Mais l’union de Luet et de Nafai, elle, n’avait rien de basilicain. D’abord, ils étaient trop jeunes : Luet n’avait que treize ans. À vrai dire, c’était un mariage presque barbare, comme dans les tribus forestières de la côte septentrionale, où l’on achetait une épouse avant même que son premier sang ait cessé de couler. Seule sa certitude que Surâme les avait destinés l’un à l’autre empêchait Hushidh de quitter la cérémonie, horrifiée. Malgré tout, elle se sentit envahie d’une profonde colère dont elle ne comprit pas vraiment la raison en les voyant se prendre la main, prononcer leurs vœux et s’embrasser tendrement, tandis que tante Rasa les tenait par les épaules. Pourquoi ce mariage me fait-il à ce point horreur ? se demanda-t-elle, alors même qu’elle lisait l’espoir et la joie sur le visage de Luet, et la révérence, l’empressement à lui plaire que lui manifestait Nafai ; que pouvait-elle souhaiter de mieux pour sa sœur bien-aimée, qui était toute sa famille en ce monde ?

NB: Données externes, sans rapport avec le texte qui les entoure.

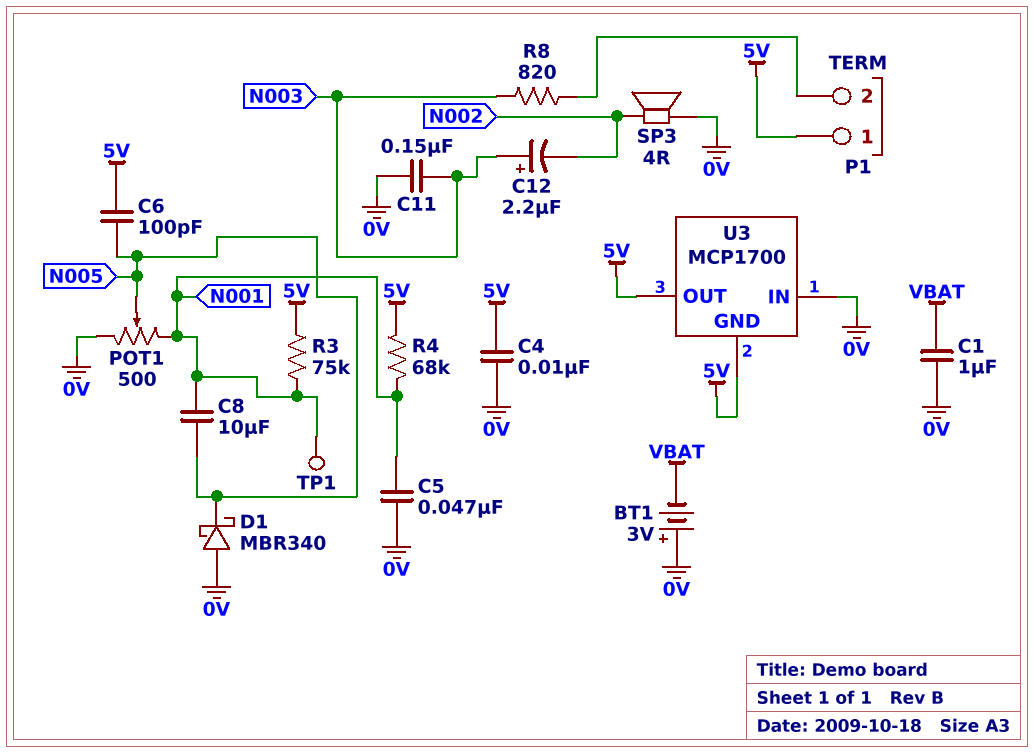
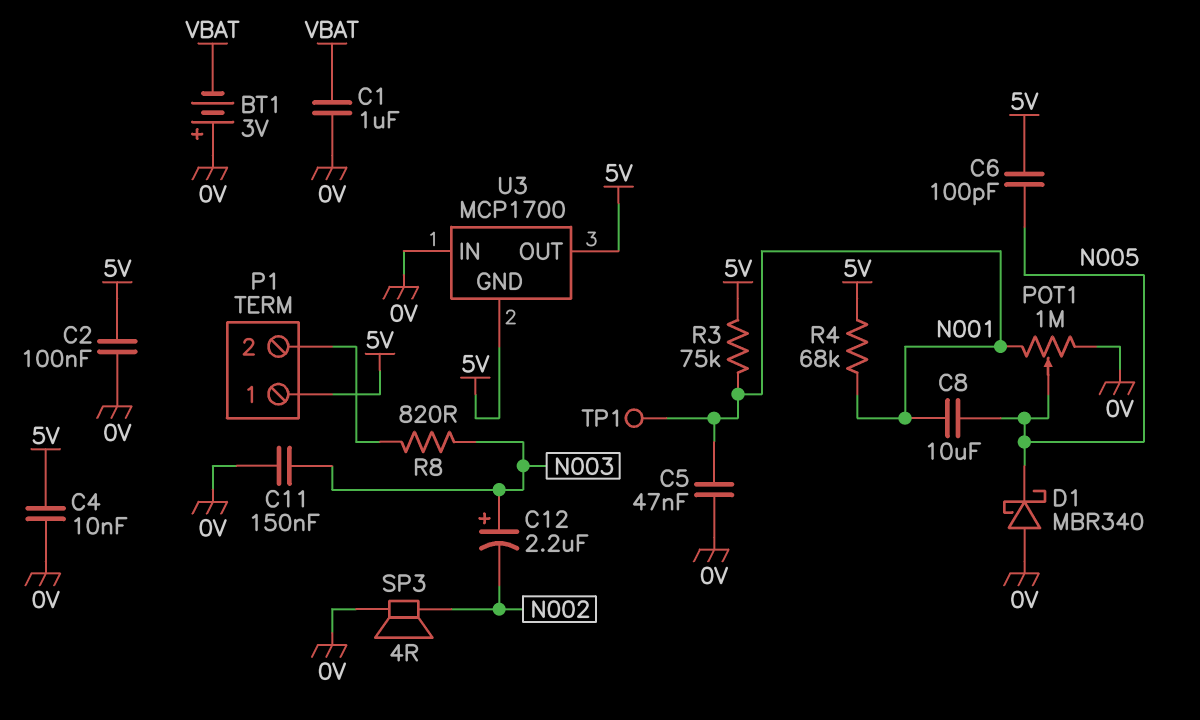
C2: none -> 100nF (0V, 5V)
POT1: 500 (0V, N001, wiper N005) -> 1M (0V, N001, wiper N005)

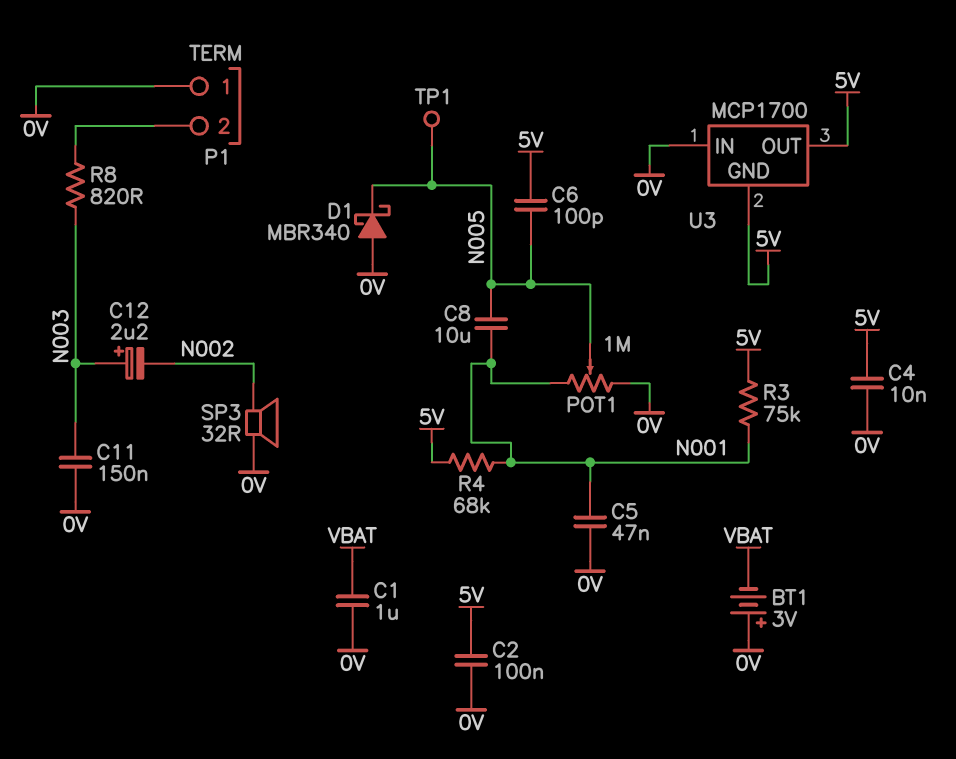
P1 pin 1: 5V -> 0V
SP3: speaker 4R (0V, N002) -> speaker 32R (0V, N002)
TP1: test point (N001) -> test point (N005)

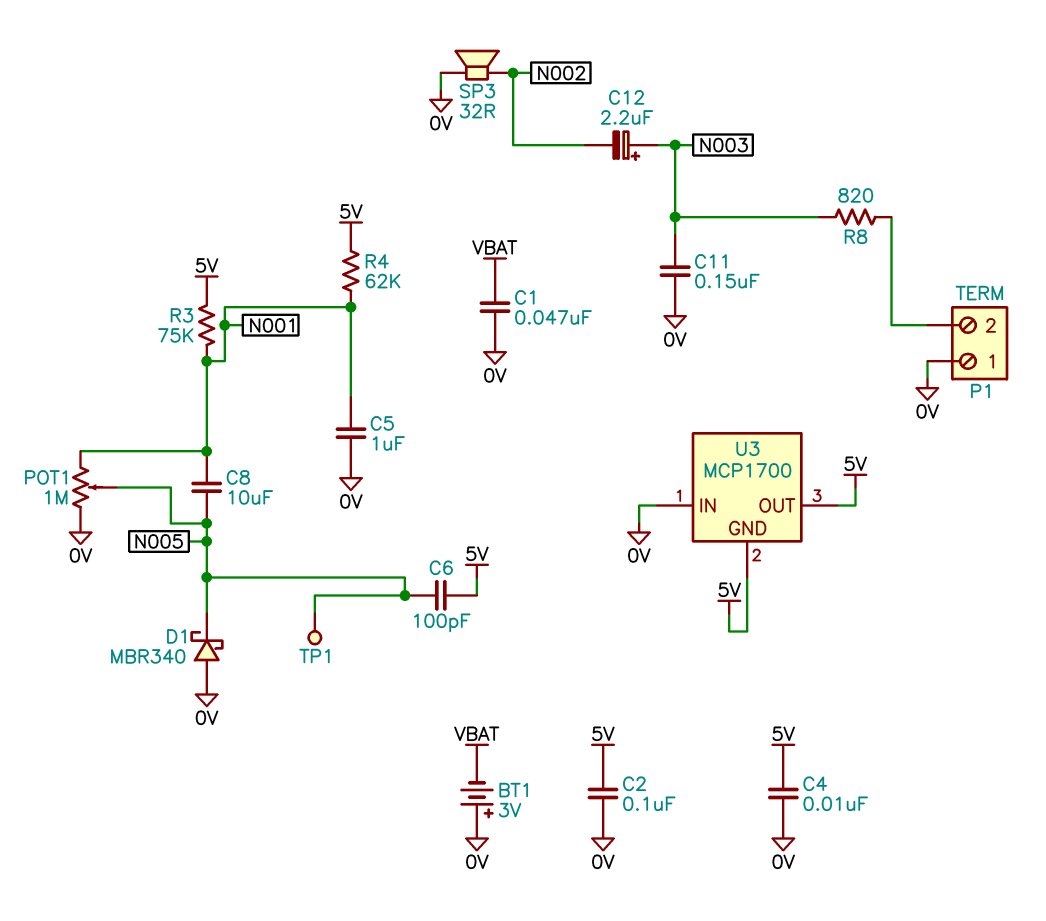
C1: 1uF (0V, VBAT) -> 47nF (0V, VBAT)
C5: 47nF (0V, N001) -> 1uF (0V, N001)
R4: 68k (5V, N001) -> 62k (5V, N001)

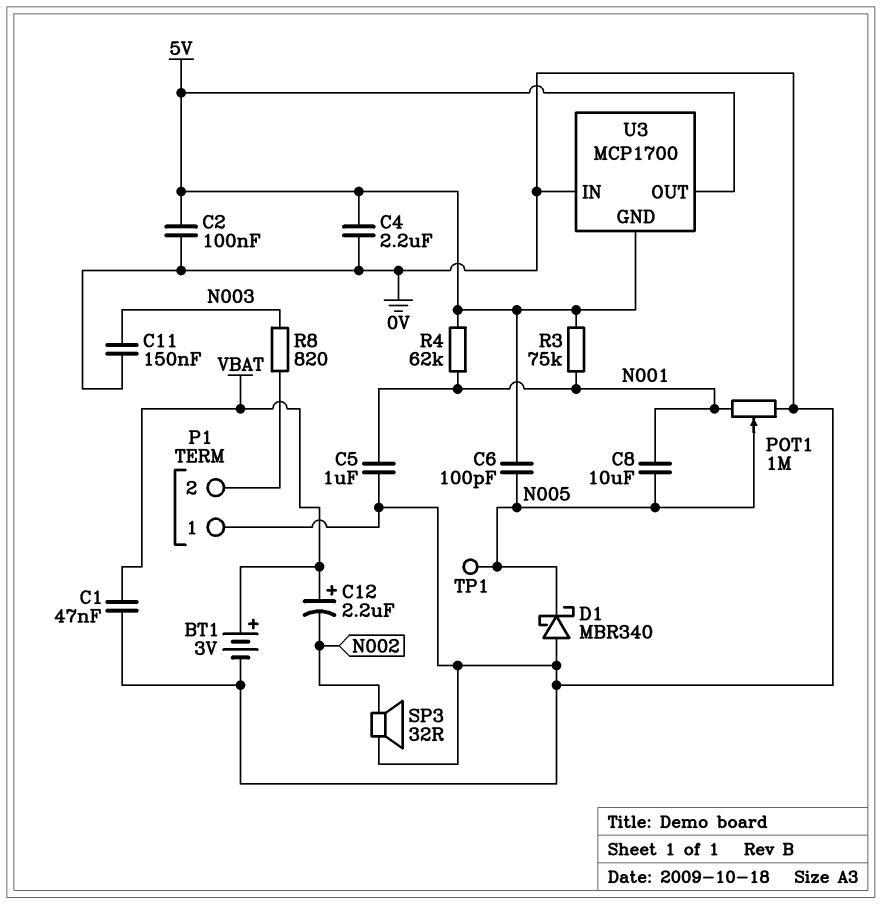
BT1: 3V (plus 0V, minus VBAT) -> 3V (plus VBAT, minus 0V)
C4: 10nF (0V, 5V) -> 2.2uF (0V, 5V)
C12: 2.2uF (plus N003, minus N002) -> 2.2uF (plus VBAT, minus N002)

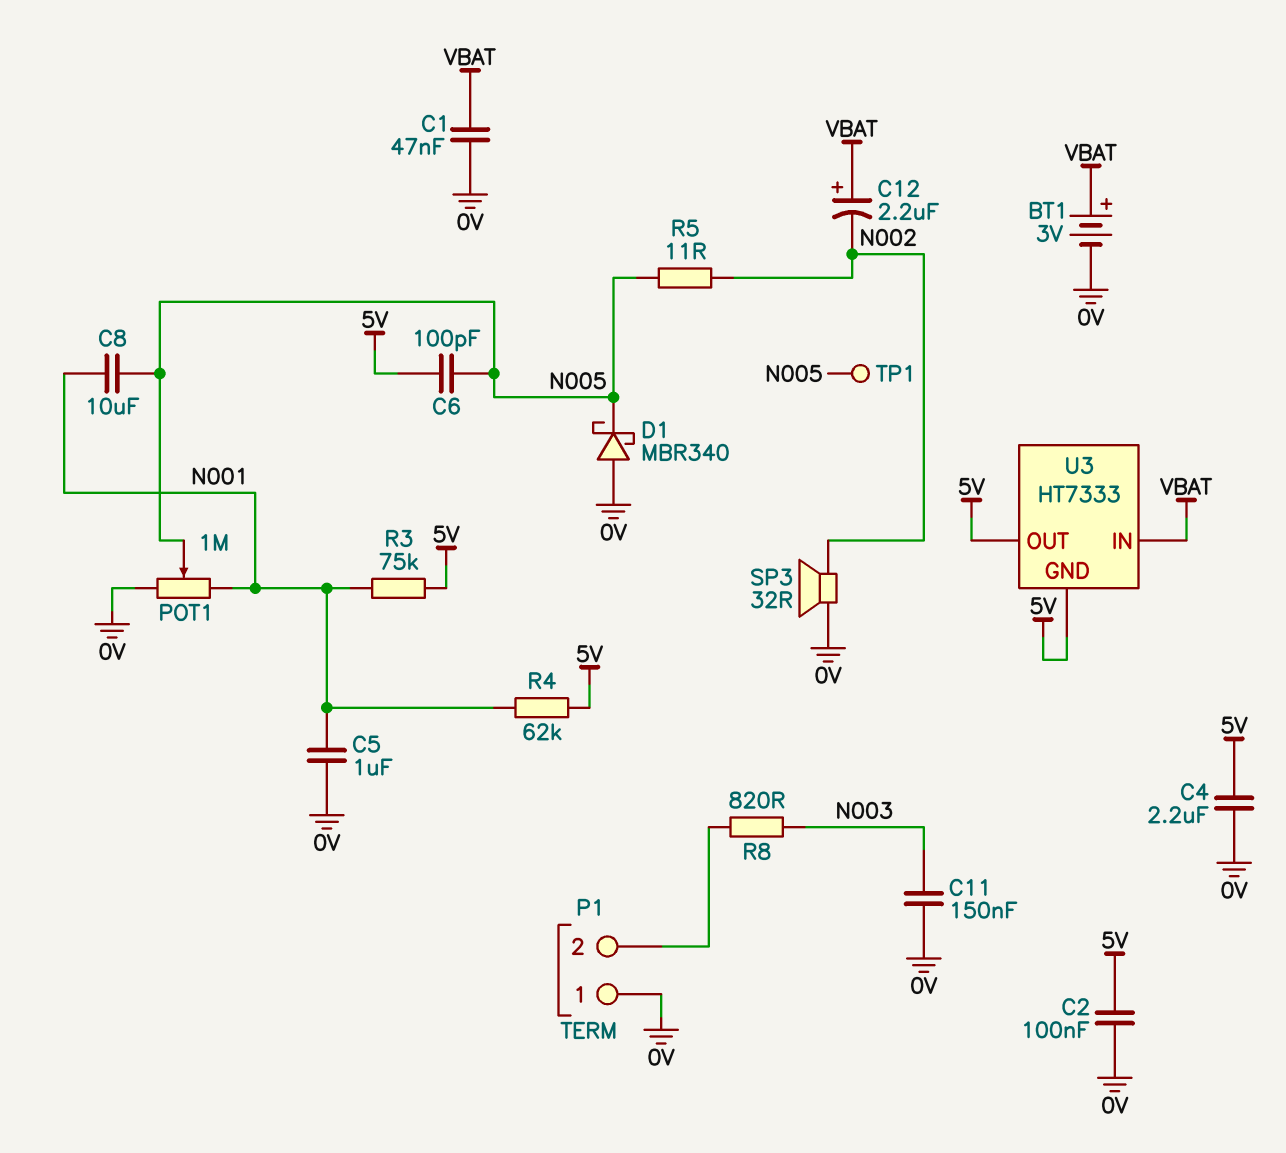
R5: none -> 11 (N002, N005)
U3: MCP1700 -> HT7333
U3 pin IN: 0V -> VBAT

Pourtant, une fois la cérémonie terminée, quand les nouveaux mariés formèrent en riant la procession qui les ramènerait, sur un tapis de fleurs, dans la maison et jusqu’aux étages, dans leurs chambres, Hushidh ne supporta pas de voir sa sœur disparaître. Elle s’enfuit par le couloir des domestiques et gagna, non sa chambre, mais le toit où toutes deux s’étaient si souvent retirées.
Mais même là, dans le soir tombant, elle eut l’impression de revoir la première étreinte de Luet et de Nafai, leur tout premier baiser. La rage la prit et elle se jeta sur le tapis, martelant l’épais tissu de ses poings serrés, secouée de sanglots amers. « Non, non, non, non ! »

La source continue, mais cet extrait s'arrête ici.